With Constantine finding himself with some alone time, Manny appears and points him toward an old friend in need of help, namely Jeremy Davies’ Professor Ritchie Simpson (remember him from the pilot?) Ritchie is now a professor at the local university, and despite his lackadaisical approach to spiritual study, some of his students have begun experimenting with travel to other dimensions. Naturally, when a group of his students find themselves trapped in a reality ruled by a psychotic killer, it’s up to Constantine to drag Ritchie out of his rut and save them. Ritchie, like in the pilot, continued to be an interesting, tortured presence, worn thin by years of dealing with the supernatural. His interactions with Constantine made for a great story as the two worked to save the students. Constantine himself got an interesting tale when he met up with Ritchie, having to deal with one of his friends whom he hasn’t lost. While more could’ve been done with this thread, the relationship between Ritchie and John was substantial enough to drive the episode along nicely.
Where things faltered, however, was with the students themselves, who begin the episode conducting a ritual seemingly ripped straight out of a teen-horror flick. While there’s certainly no law against homaging that sort of thing, the more straightforward horror elements felt slightly out of place against the more cerebral and melancholic themes dealt with later in the episode. The CG could also look a bit obvious at times, but considering much of the questionable imagery came from a dream world, it’s a bit more excusable.

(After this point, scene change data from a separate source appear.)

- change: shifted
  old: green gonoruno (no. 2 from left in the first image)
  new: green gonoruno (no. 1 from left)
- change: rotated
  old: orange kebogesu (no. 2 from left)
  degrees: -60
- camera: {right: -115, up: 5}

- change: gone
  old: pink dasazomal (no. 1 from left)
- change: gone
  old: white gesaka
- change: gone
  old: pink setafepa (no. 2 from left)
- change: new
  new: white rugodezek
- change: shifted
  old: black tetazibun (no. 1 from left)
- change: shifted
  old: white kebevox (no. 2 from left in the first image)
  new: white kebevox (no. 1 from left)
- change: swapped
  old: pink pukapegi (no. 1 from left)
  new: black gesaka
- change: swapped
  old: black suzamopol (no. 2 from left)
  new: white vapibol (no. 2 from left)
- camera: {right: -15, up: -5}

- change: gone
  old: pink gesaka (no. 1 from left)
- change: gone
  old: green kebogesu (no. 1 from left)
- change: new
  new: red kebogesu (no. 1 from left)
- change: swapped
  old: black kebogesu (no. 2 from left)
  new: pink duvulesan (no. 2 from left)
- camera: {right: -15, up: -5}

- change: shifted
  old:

Constantine may have dispensed with most of its cast to produce “A Whole World Out There,” but the relationship between John Constantine and Ritchie Simpson made it an entertaining and insightful ride anyway. There was something very Twilight Zone-esque about the ending, and the excellent performances from Matt Ryan and Jeremy Davies topped it all off as a very satisfying package. But with only two episodes left this season, it’s going to be interesting to see how and if Constantine brings everything back together to end its “Rising Darkness” storyline.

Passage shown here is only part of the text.